It feels weird to be 32.
I love birthdays. I really do. But the last few years I've noticed that I don't want to bring mine up. I hold my breath almost waiting for the day to pass unnoticed.
I expect for you to forget.
Because I feel forgotten so much.
I sit and wonder if anyone will say anything or do anything fun when I've never had a single year when everyone forgot.
But still I expect it so I won't be surprised when no one remembers. Some years I combat this by throwing myself a party, other years I just quietly sit and wait, then act surprised when people want to do something....because honestly, I'm surprised.
It feels weird to be 32 after another year of digging around in and cleaning out the dark corners of my heart. I've learned to be a better friend to some this year, and I've learned how to ask for better friendships. I've come to grips with just how damaged I have been from the trauma I jokingly brushed aside for so long and minimized in so many ways. I've asked for help, even when I didn't feel like it and especially when I didn't expect help to arrive.
But this year, I started acknowledging that it hurt, that it really hurt even still after all this time. I started asking to be chosen and then learning that when I wasn't that I wasn't responsible for other peoples emotional choices.
As silly as it sounds I've learned that I'm an adult. I was blown away one day in the midst of some serious fear about an upcoming meeting with someone new I realized I am an adult.
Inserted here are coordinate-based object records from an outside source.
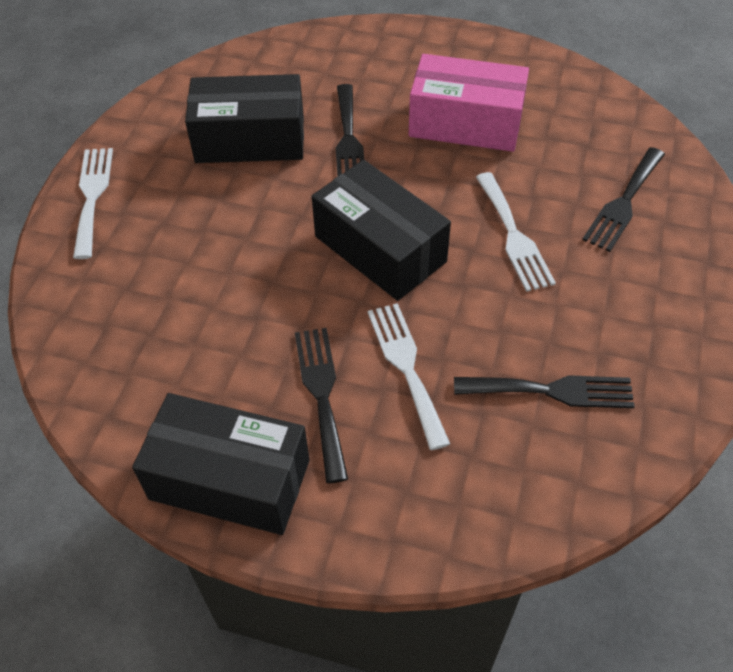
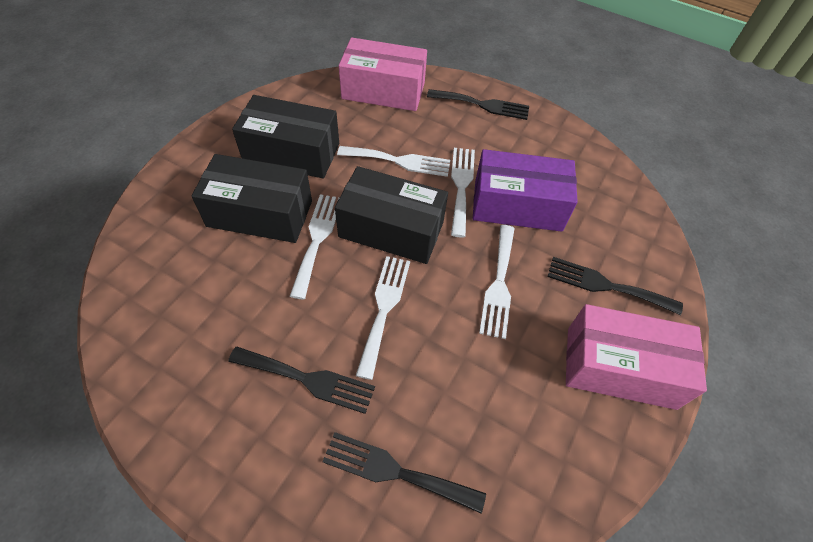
pink box: 1 -> 2
purple box: 0 -> 1
white fork: 3 -> 5

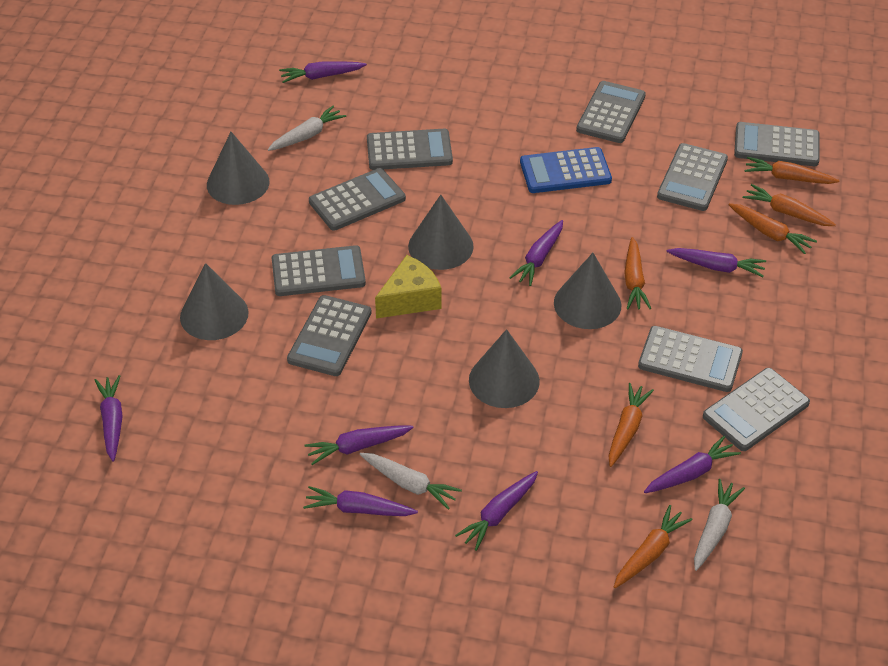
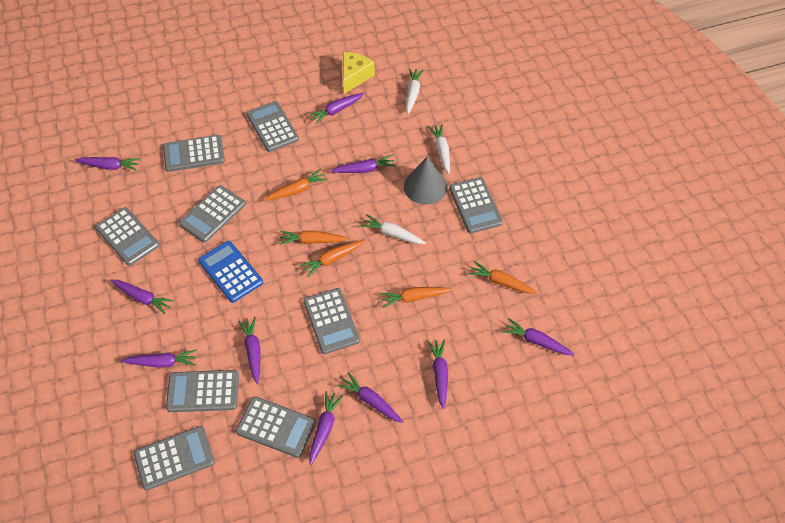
grey cone: 5 -> 1
orange carrot: 6 -> 5
purple carrot: 8 -> 10

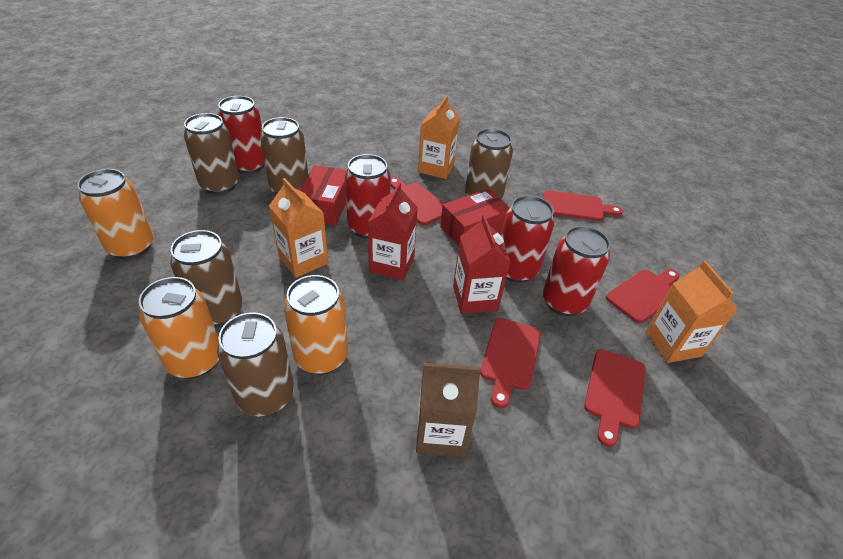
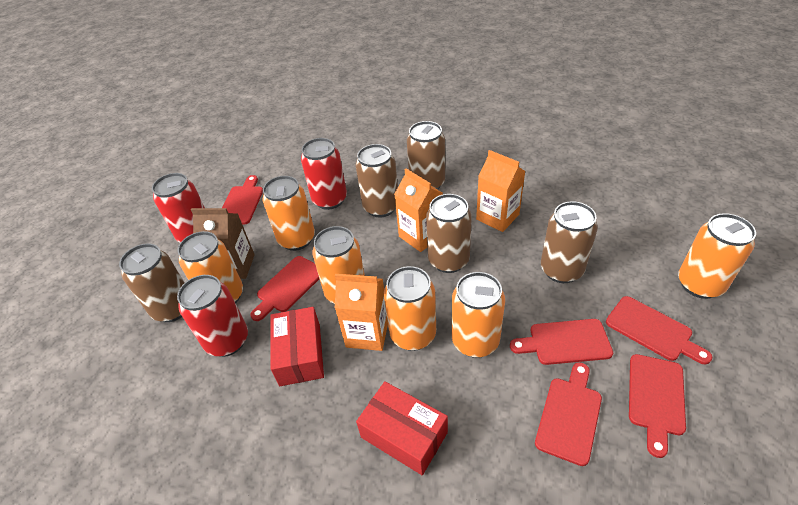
orange can: 3 -> 6
red can: 4 -> 3
red carton: 2 -> 0
red cutting board: 5 -> 6

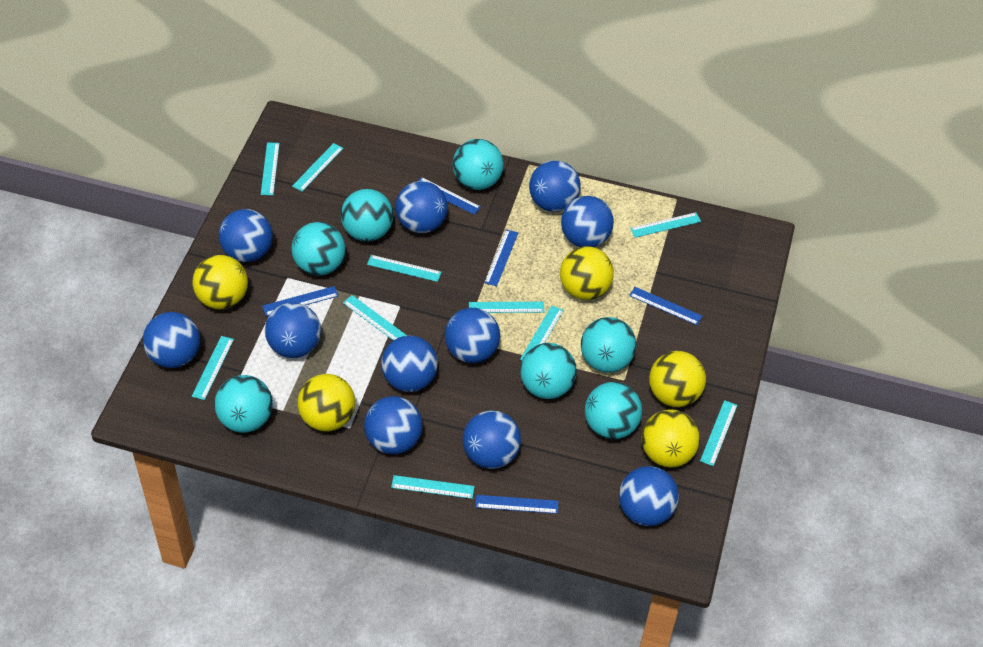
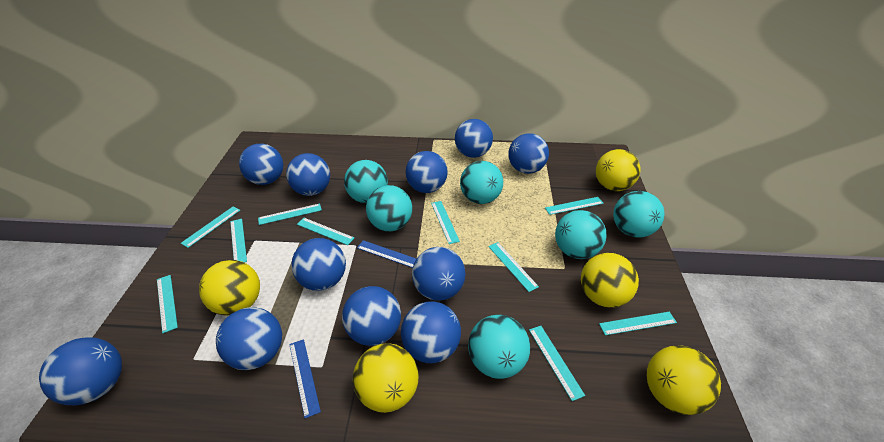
blue ruler: 5 -> 2
turquoise ball: 7 -> 6

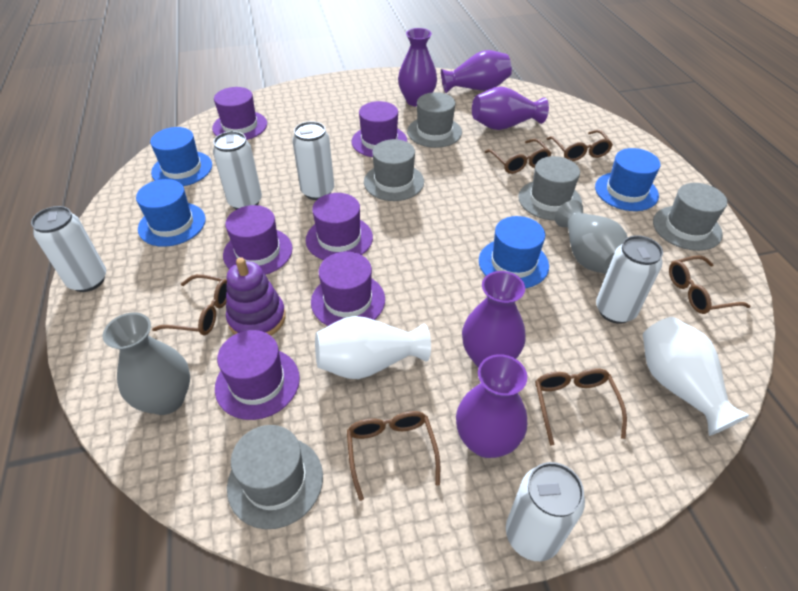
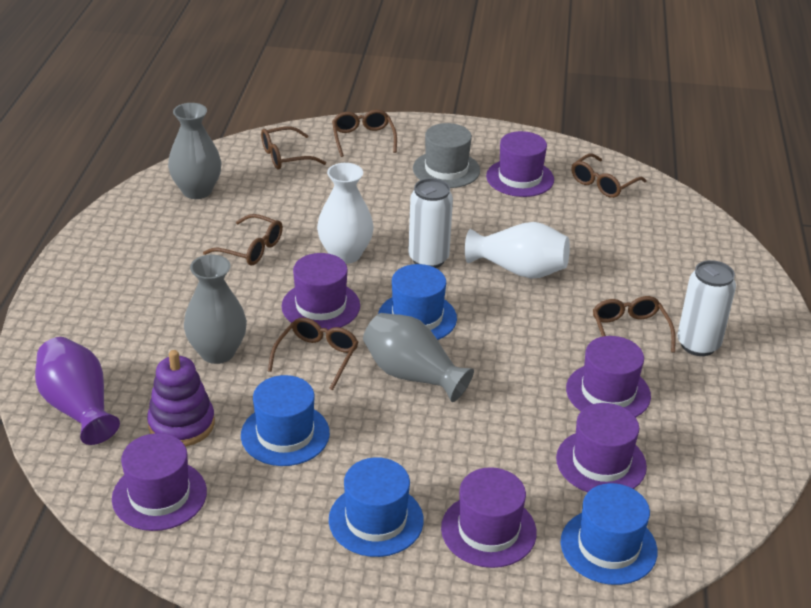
grey hat: 5 -> 1
grey vase: 2 -> 3
purple vase: 5 -> 1
white can: 5 -> 2

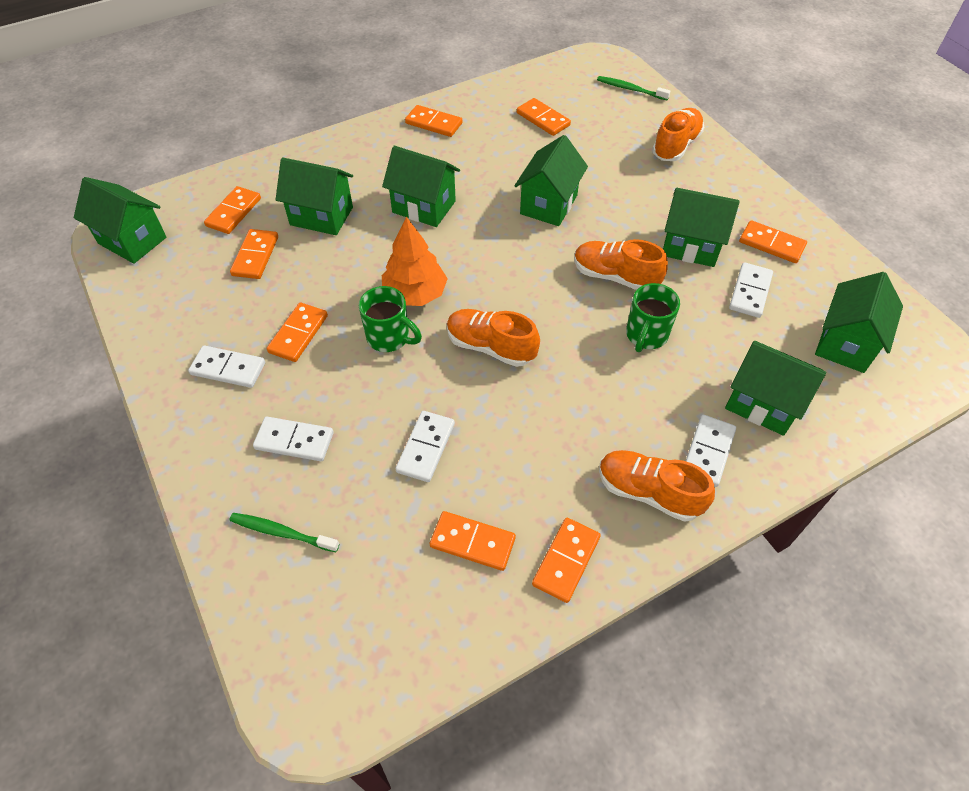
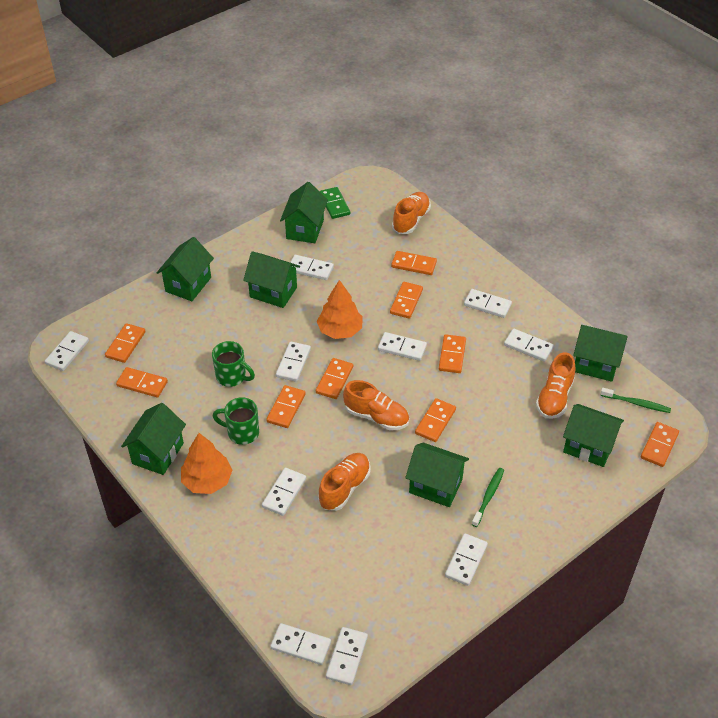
green domino: 0 -> 1
orange domino: 8 -> 9
orange tree: 1 -> 2
white domino: 5 -> 10

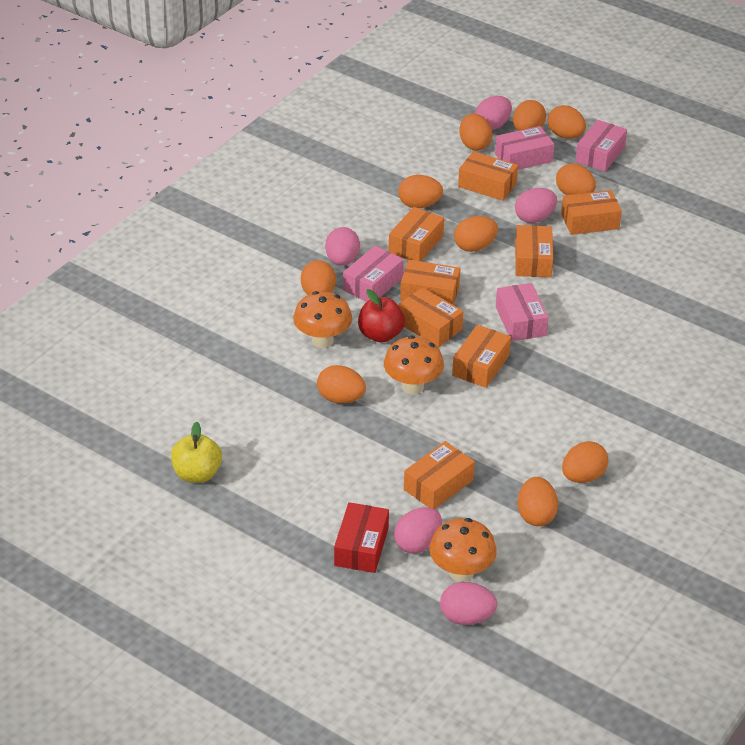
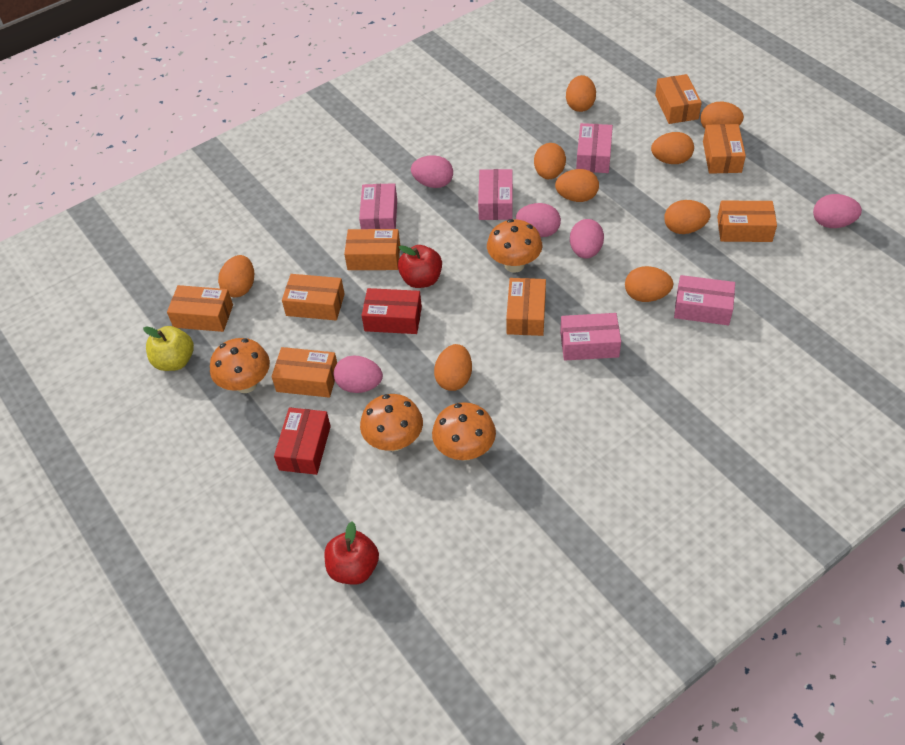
orange egg: 10 -> 9
orange mushroom: 3 -> 4
pink box: 4 -> 5
red apple: 1 -> 2
red box: 1 -> 2

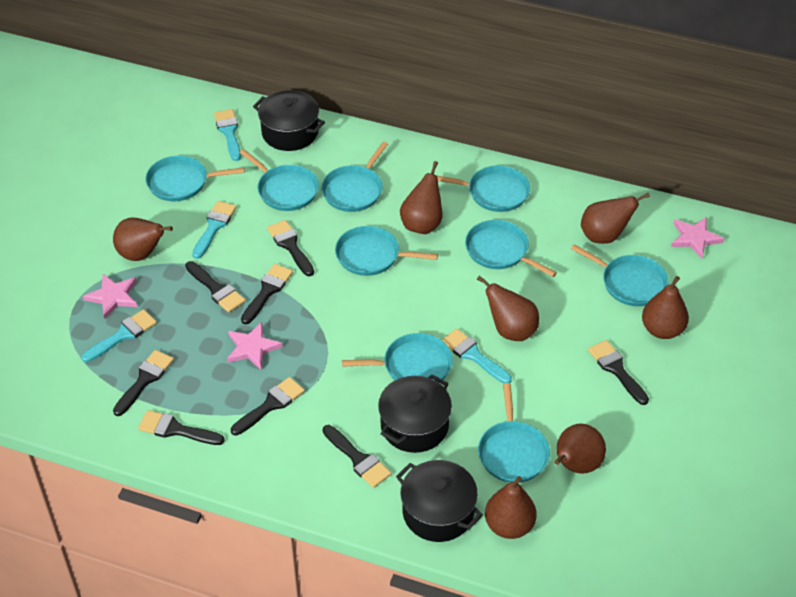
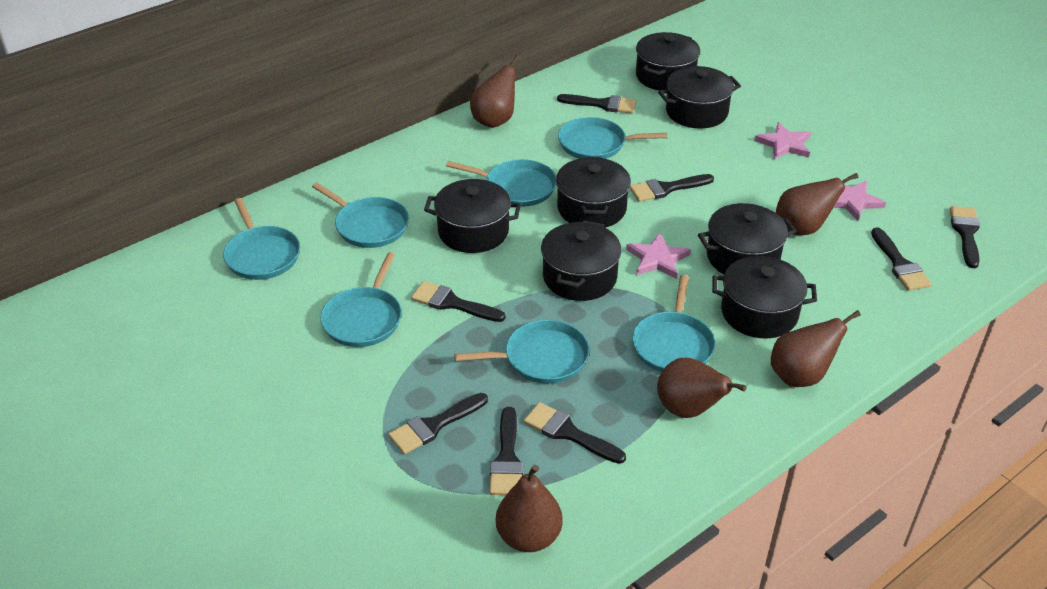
black pot: 3 -> 7
brown pear: 7 -> 5
turquoise brush: 4 -> 0
turquoise pan: 9 -> 7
I was afraid this person was out to get me, was going to attack me in some way and I didn't feel safe. But I remembered; I have a car, that I own, that I can drive wherever I want to drive whenever I want to drive it and if this person starts attacking me I can just get up and leave.
You could have knocked me over with a feather.
To some, on the surface, I seem a little crazier. But the thing is, all of this was seething under the surface like a life force I had no control over. I don't know how much control I have over it now, I only know that letting the crazy out feels healthier than keeping it in most days.
So I'm 32. I'm making big girl decisions about things and asking for relationships that are healthier than I've ever had before. I've had a group of girlfriends pop up that I never expected. I mean I honestly never expected these women. But I'm so happy they popped up anyway.
I feel calmer than I ever have on the inside, the outside will come later I suppose.